Assolutamente non è mia intenzione, in questo capitolo, andare oltre i brevissimi cenni. Riferirò in maniera assolutamente schematica delle conclusioni tratte da numerosi teologi e prelati. Essi dicono: – Dignitatis Humanae (comanda che l’uomo ha diritto alla libertà religiosa privatamente e in pubblico sia da solo sia associato ad altri e rompe con il Magistero); – Nostra Aetate (inventa una falsa dottrina sulle “false religioni” e rompe con il Magistero); – Lumen Gentium (inventa la collegialità mai esistita ed esplicitamente condannata e rompe con il Magistero); – Gaudium et Spes (modifica la Fede dal culto di Dio al “culto dell’uomo” e rompe con il Magistero); – Dei Verbum (fa convergere la Tradizione e il Magistero nella sola Scrittura e rompe con il Magistero); – Unitatis Redintegratio (comanda alla Chiesa la pratica del falso ecumenismo pancristiano e rompe con il Magistero); – Codex Juris Canonici del 1983 (contiene degli ordini dati al clero che, se li si esegue, ci si trova in peccato mortale (v. comunione ai non-cattolici reprobi in alcune situazioni); – Novus Ordo Missae (rito studiato e scritto con i pastori protestanti in visione falso ecumenica – altera l’Offertorio, esclude il Sacrificio e modifica il racconto dell’Istituzione) [Leggasi Breve esame critico al Novus Ordo Missae].
Questi sono tutti frutti della primavera ‘conciliare’.
di CdP Ricciotti. Altri articoli su Ratzinger qui.
Dalla pagina 207 del testo: Joseph Aloisius Ratzinger.
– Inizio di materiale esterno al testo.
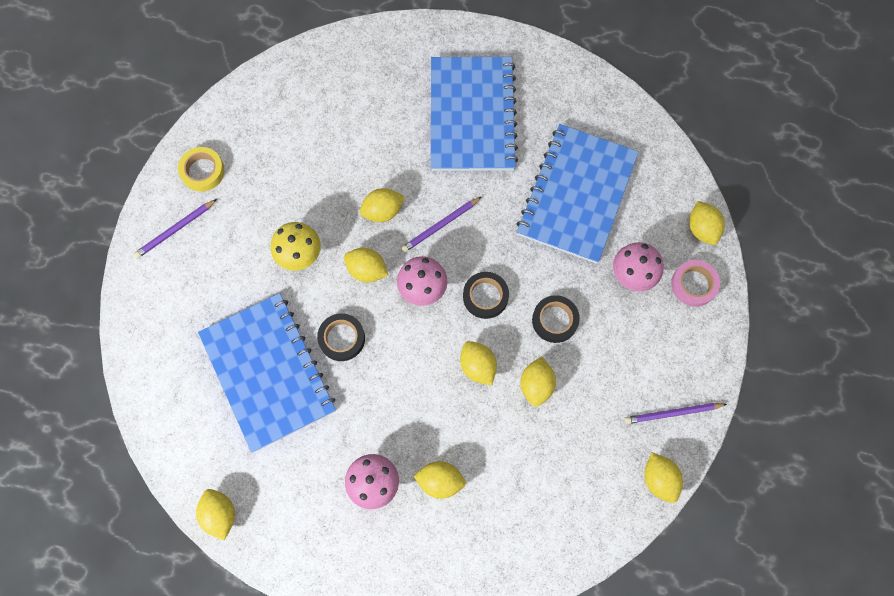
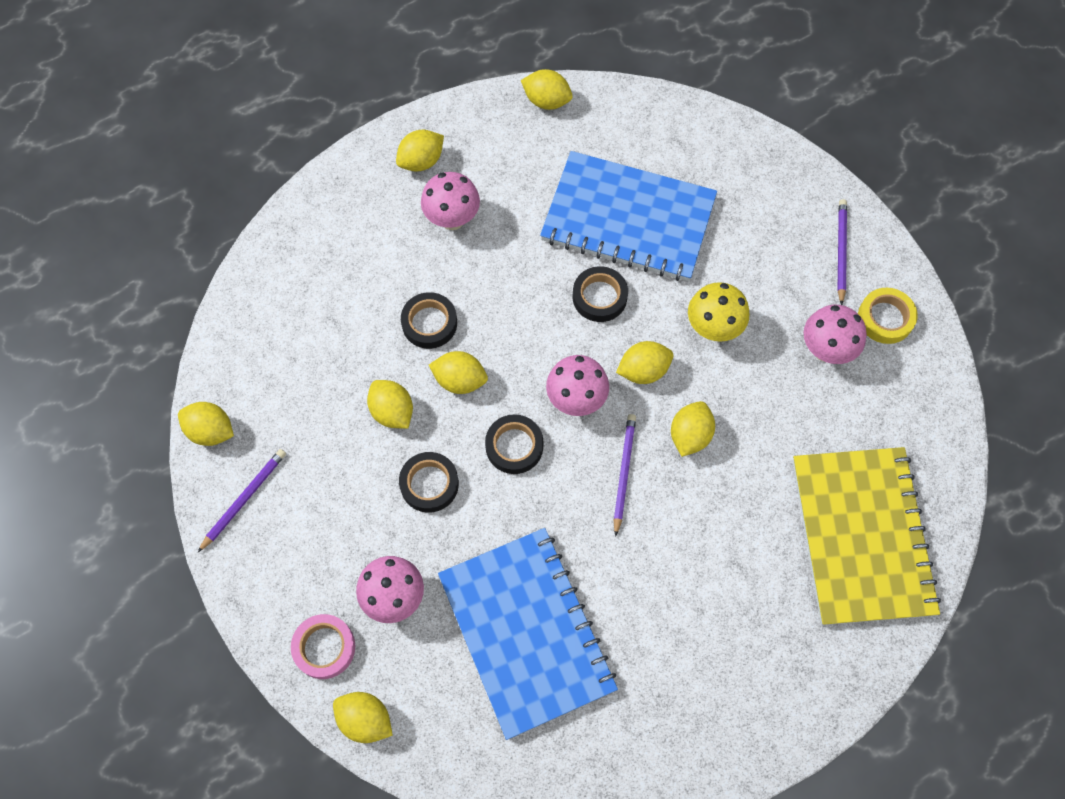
camera: 135 degrees right, 5 degrees down
(256, 185) = (826, 350): none -> pink mushroom
(356, 84) = (861, 536): none -> yellow notebook
(440, 481) = (401, 266): yellow lemon -> yellow lemon (421, 161)
(460, 422) = (429, 323): none -> black tape
(472, 116) = (715, 617): blue notebook -> none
L’altra teologia del “papa emerito”
Il libro su J. Ratzinger (C. Di Pietro) acquisito da Harvard University, Yale e NY Library
[1] Il Syllabus complectens praecipuos nostrae aetatis errores (in italiano Elenco contenente i principali errori del nostro tempo, chiamato per antonomasia Sillabo) è un elenco di ottanta proposizioni che Papa Pio IX pubblicò insieme all’Enciclica Quanta cura nella ricorrenza della solennità dell’Immacolata Concezione, l’8 dicembre 1864. Volendo difendere l’OGGETTO MATERIALE DELLA FEDE dalle eresie e dalle pretese del tempo, eresie e pretese che oggigiorno sono solo aumentate e non diminuite, il Sillabo non può essere considerato un documento “a scadenza”, come vorrebbe J. Ratzinger, ma ha tutta la sua attualità.